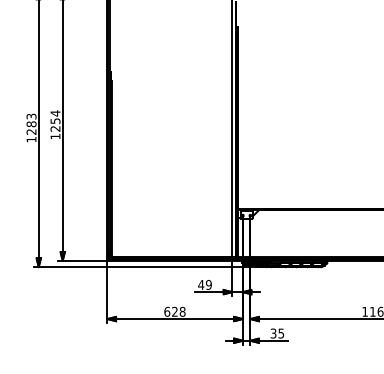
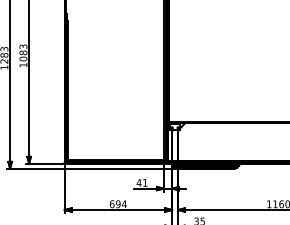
text: (55, 120) -> (23, 52), 1254 -> 1083
text: (208, 284) -> (144, 182), 49 -> 41
text: (178, 311) -> (121, 203), 628 -> 694

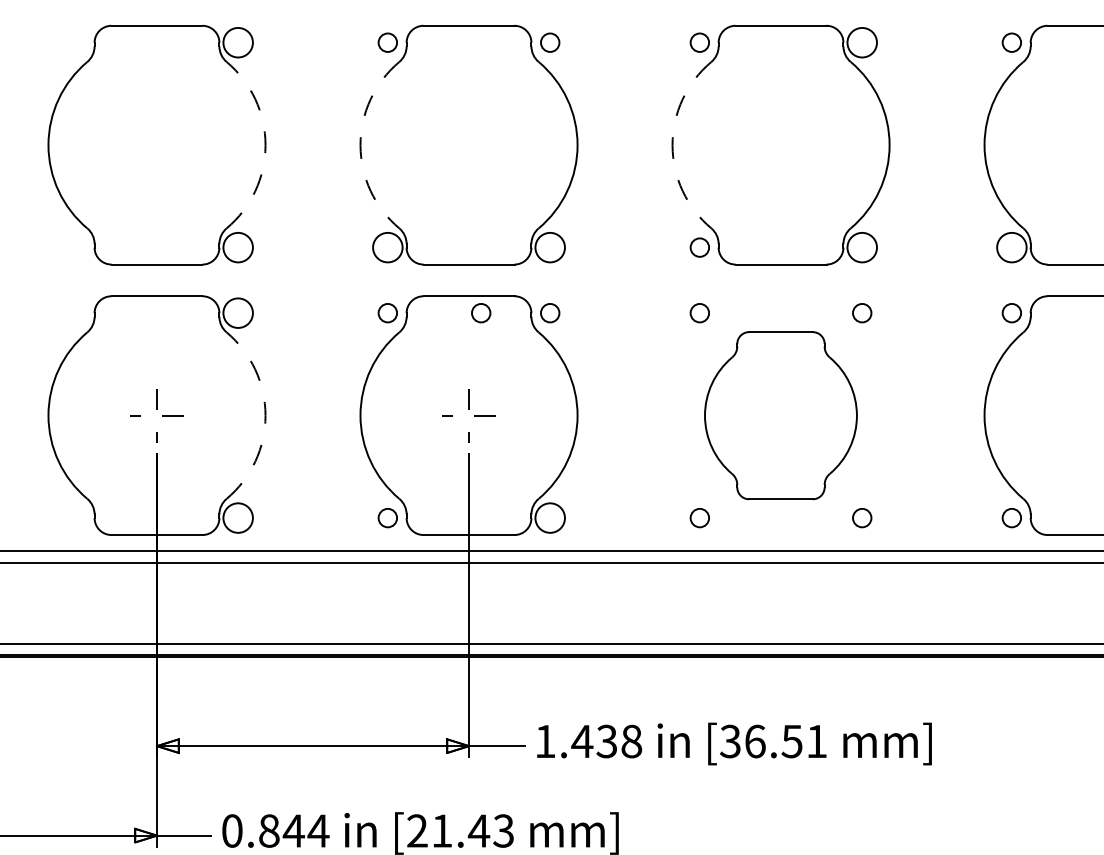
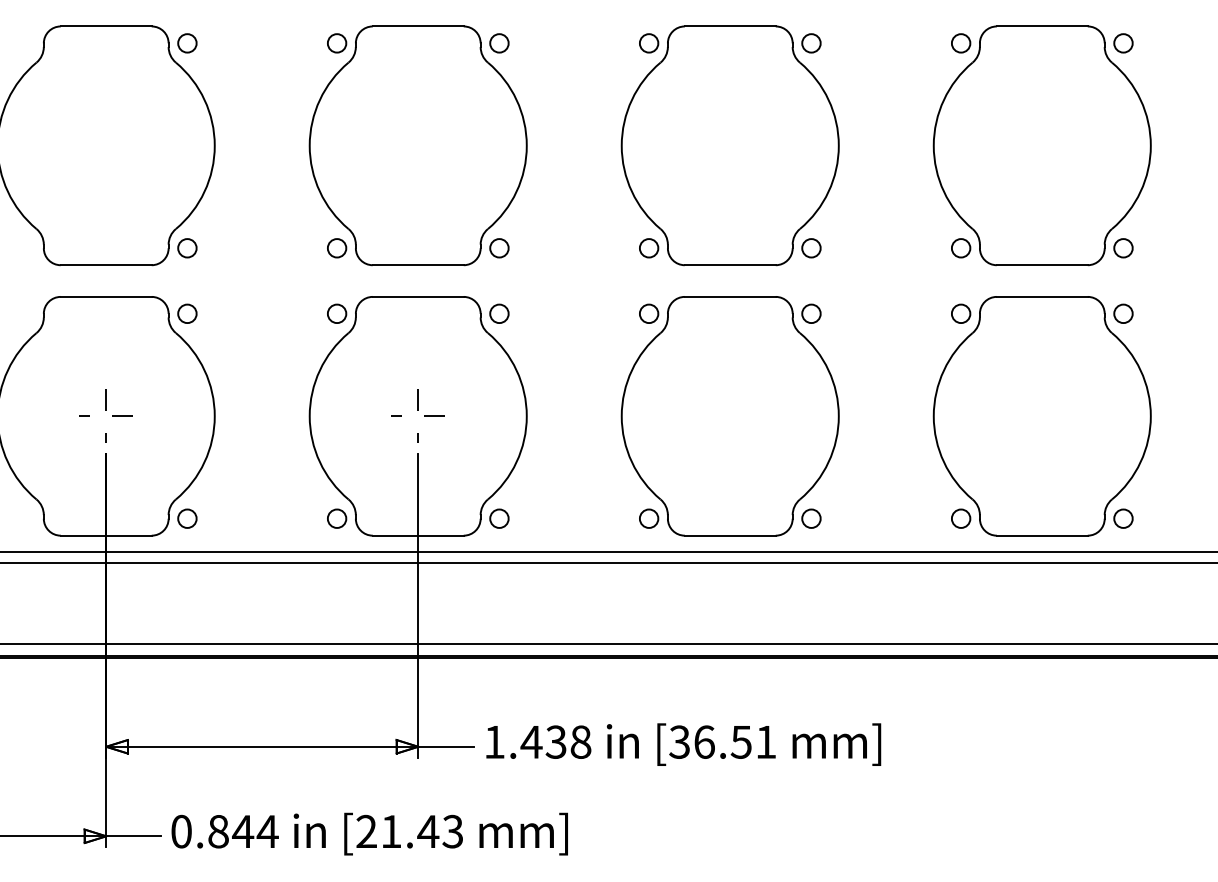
circle: (238, 42) -> (187, 43), size x0.62
circle: (862, 42) -> (811, 43), size x0.62
arc: (265, 144) -> (214, 145), dashed -> solid
arc: (360, 144) -> (309, 145), dashed -> solid
arc: (672, 144) -> (621, 145), dashed -> solid
circle: (238, 247) -> (187, 248), size x0.62
circle: (387, 247) -> (336, 248), size x0.62
circle: (550, 247) -> (499, 248), size x0.62
circle: (862, 247) -> (811, 248), size x0.62
circle: (1011, 247) -> (960, 248), size x0.62
circle: (238, 312) -> (187, 313), size x0.62
circle: (481, 312) -> (430, 313), removed
arc: (265, 415) -> (214, 416), dashed -> solid
part: (780, 415) -> (729, 416), size x1.43
circle: (238, 517) -> (187, 518), size x0.62
circle: (550, 517) -> (499, 518), size x0.62

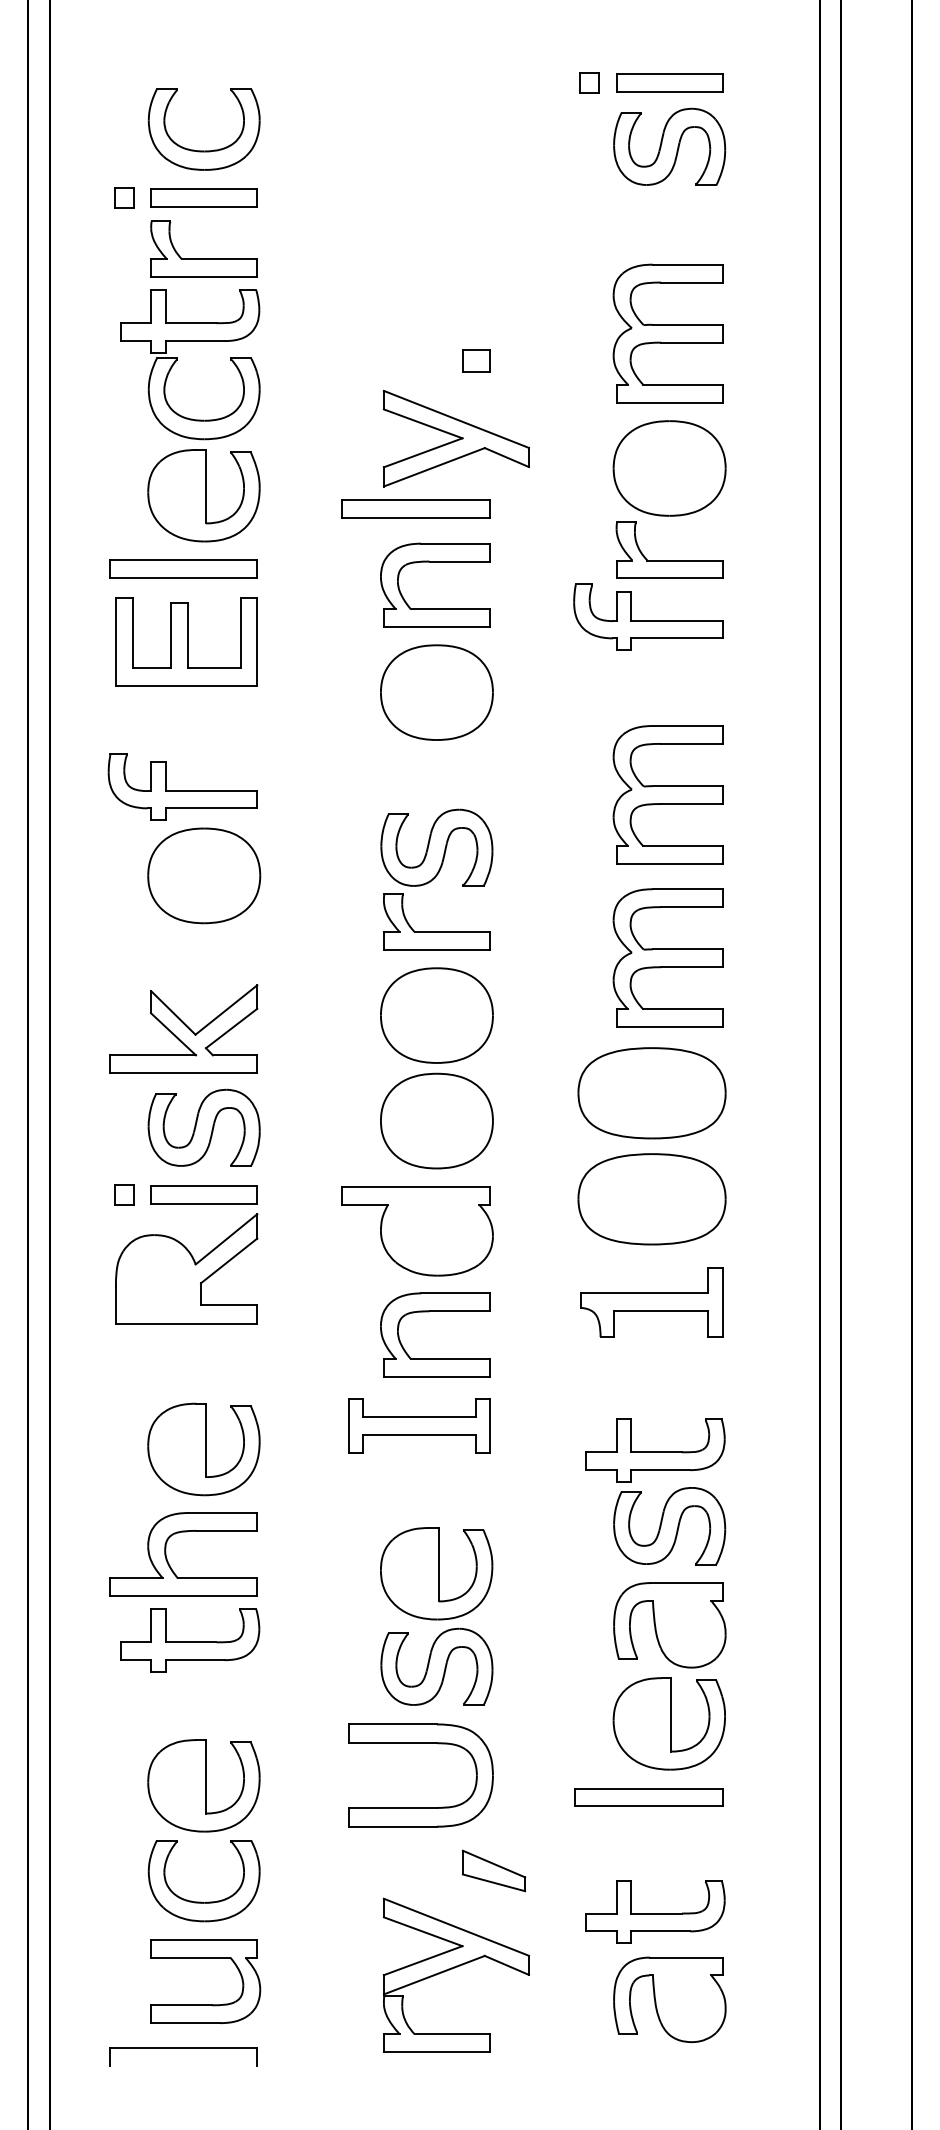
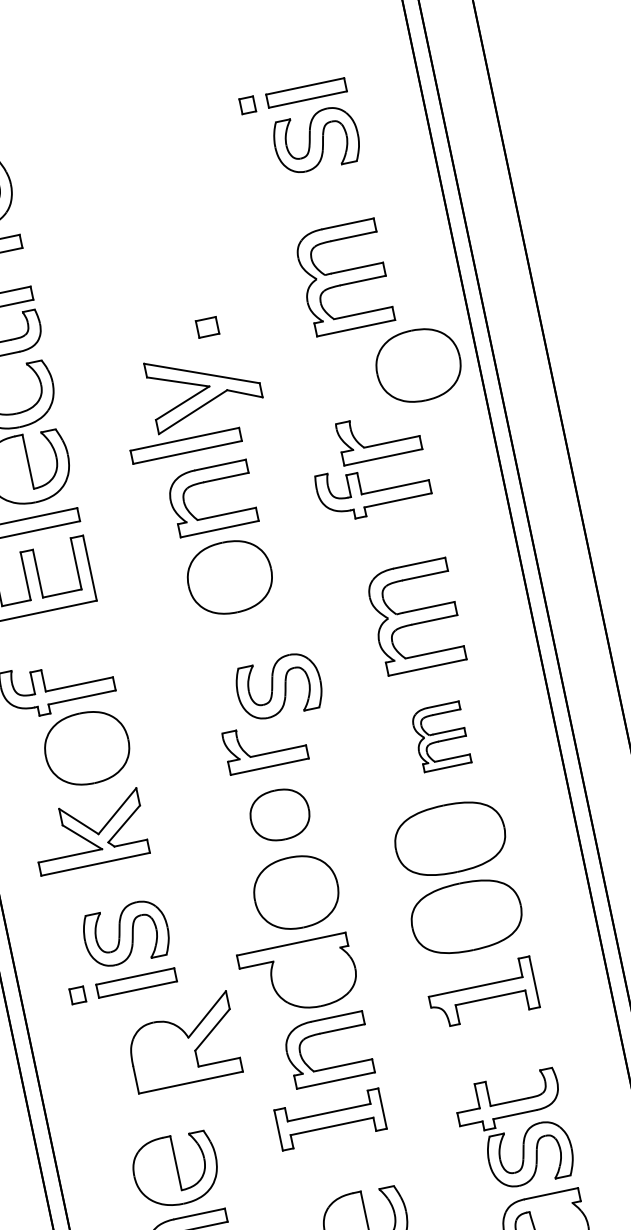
part: (669, 468) -> (418, 365), moved
part: (436, 847) -> (278, 686), moved
part: (667, 957) -> (440, 736), size x0.6
part: (436, 1015) -> (279, 815), size x0.7
part: (183, 1028) -> (88, 831), moved
part: (186, 1268) -> (182, 1042), moved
══════
> **EXERCISE AIM**: Across the whole listing above, count each line in which the string "dashed" occurs; respond with that number only.

> **OUTPUT OF THE TASK**: 4